Ganz unten im Kleiderschrank... nein. Im Küchenschrank, unter der Spüle – Bingo! Ich trug sie ins Bad, zog die Schuhe aus und stieg drauf. Zweiundsechzig, Mist aber auch! Hatte ich seit Neujahr dermaßen viel gefuttert?

Mit dem üblichen Frust trug ich sie wieder zurück und nahm mir vor, die vielen verknüllten Plastiktüten, die auch unter der Spüle wohnten, mal aufzubrauchen und keine neuen mehr zu kaufen. Also strich ich eine ordentlich glatt, faltete sie klein und verstaute sie in meiner Tasche, damit ich sie bei Einkäufen immer griffbereit hatte.

Sehr wohl organisiert! Der Gipfel an Spießigkeit wäre es natürlich, so einen Einkaufswagenchip am Schlüsselbund hängen zu haben – aber so effizient wollte ich nun auch wieder nicht sein, das war zu öde und unspontan.

Ich sah mich weiter tatendurstig um. Ach ja, eine Kiste mit Schotter...

Ich hatte keine Kiste, natürlich. Also nahm ich eine weitere Plastiktüte und sammelte allerlei herumliegenden Kram ein, Zeitschriften, Handspiegel, Haarschleifen, Krimi, Kassenzettel... ich war ja blöd, das Zeug konnte doch zum Teil in den Müll, zum Teil gehörte es ganz woanders hin! Also leerte ich die Tüte wieder aus und sortierte. Die Sache mit der Kiste war eben wieder eine meiner üblichen Schnapsideen.

Jedenfalls sah es jetzt schon beträchtlich ordentlicher aus. Klarer, irgendwie. Die Bücher müsste ich vielleicht mal übersichtlicher... ich stopfte die quer liegenden zwischen die anderen und brachte sie mit einem Handkantenschlag auf Linie. So! Jetzt fand ich zwar sicher nichts mehr, aber es sah gut aus. Ziemlich gut wenigstens.

Und die alten Zeitschriften kamen jetzt endgültig auf den Stapel im Müllhäuschen. Sofort! Hinterher fiel ich wirklich aufs Bett und döste, begleitet vom monotonen Geräusch der Tropfen, die aus den nassen Gardinen in die Badewanne fielen. Immerhin, ich hatte für fast zwei Wochen etwas anzuziehen. Und die Kostümjacke konnte ich doch mal in die Reinigung bringen, dann taugte sie noch als Blazer. Den Rock warf ich wohl besser weg, der überzeugte nicht mehr. Zu eng war er auch.

Fernsehen? Lesen? Vielleicht kapierte ich den Krimi ja jetzt? Ich wälzte mich zum Lichtschalter und suchte dann nach dem Krimi. Jetzt konnte mir natürlich jeder reingucken, weil die Gardinen immer noch im Bad vor sich hin tropften.
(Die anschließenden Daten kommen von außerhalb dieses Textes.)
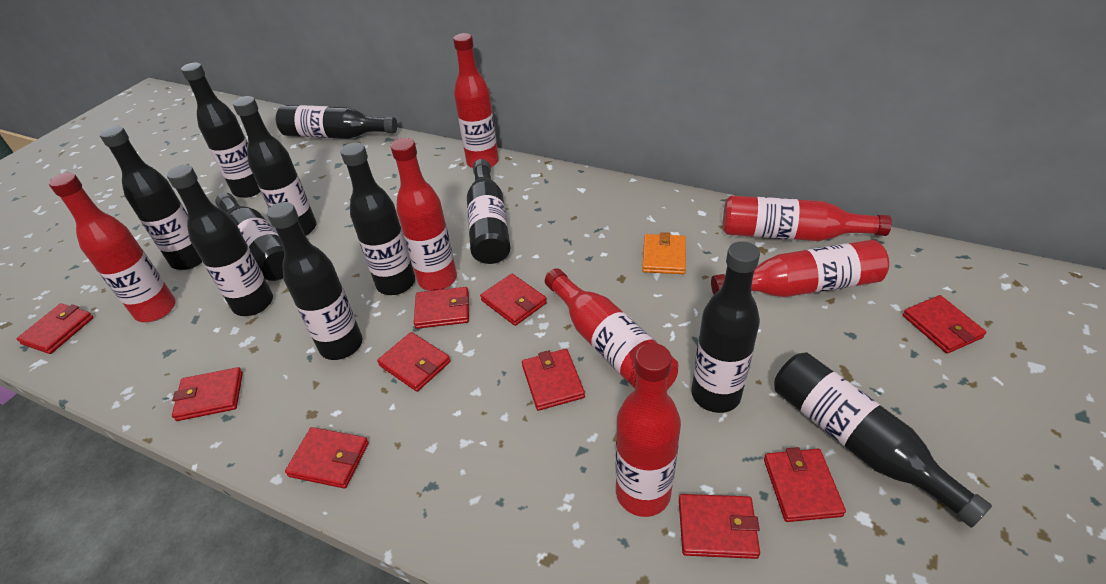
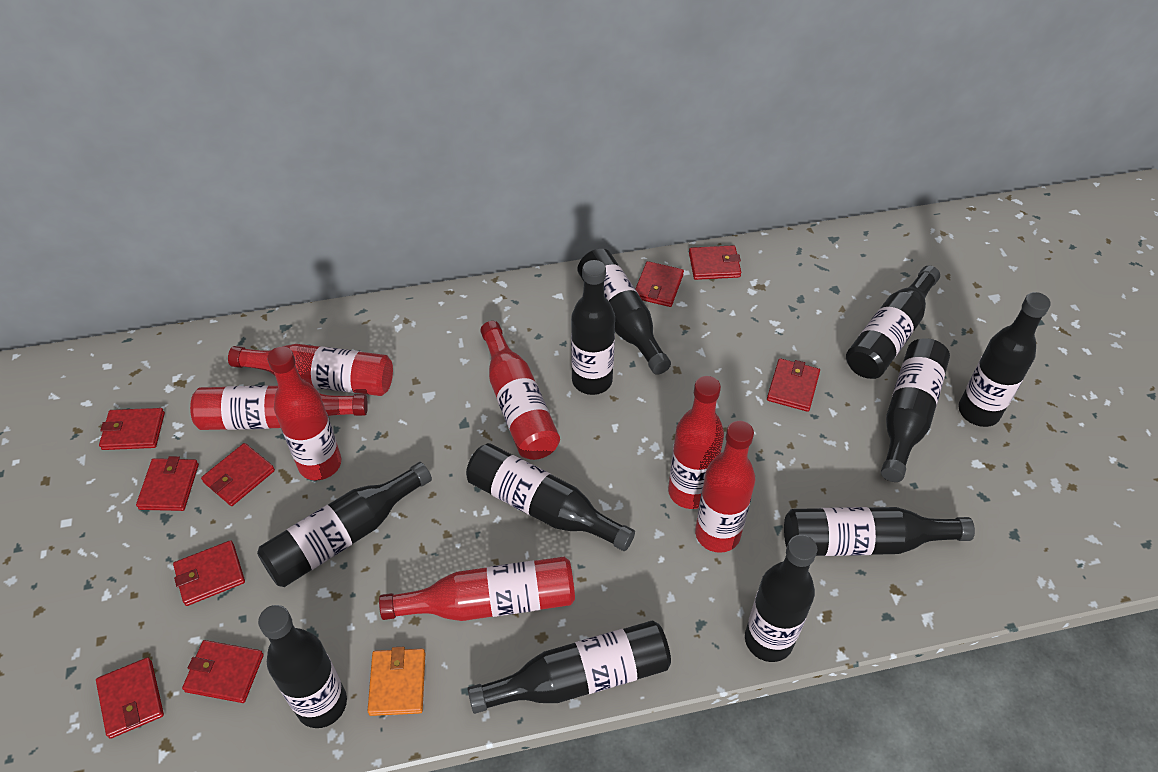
red wallet: 10 -> 9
Übrigens hatte ich immer noch Hunger. Ich wühlte im Küchenschrank herum und fand noch eine halbe Tafel Schokolade – nein, lieber etwas Würzigeres! Also kochte ich mir eine ordentliche Portion Spaghetti und streute Parmesan darüber – das aß ich furchtbar gerne, ohne Sauce.
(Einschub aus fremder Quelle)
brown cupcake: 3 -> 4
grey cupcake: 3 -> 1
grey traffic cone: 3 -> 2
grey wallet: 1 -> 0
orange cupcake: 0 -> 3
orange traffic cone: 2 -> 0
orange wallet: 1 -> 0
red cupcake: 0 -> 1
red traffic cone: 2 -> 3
Satt und zufrieden stapelte ich dann Teller, Topf, Besteck im Spülbecken und weichte es ein. Zum Abspülen reichte es nicht mehr, für heute war ich wirklich fleißig genug gewesen. Was gab´s denn im Fernsehen? Kurz vor sieben... Vorabendserien, bei denen ich mich nie auskannte. Doch lieber den Krimi? Irgendwie war ich unruhig; ich humpelte ins Bad und prüfte, wie nass die Gardinen noch waren. Zu nass auf jeden Fall.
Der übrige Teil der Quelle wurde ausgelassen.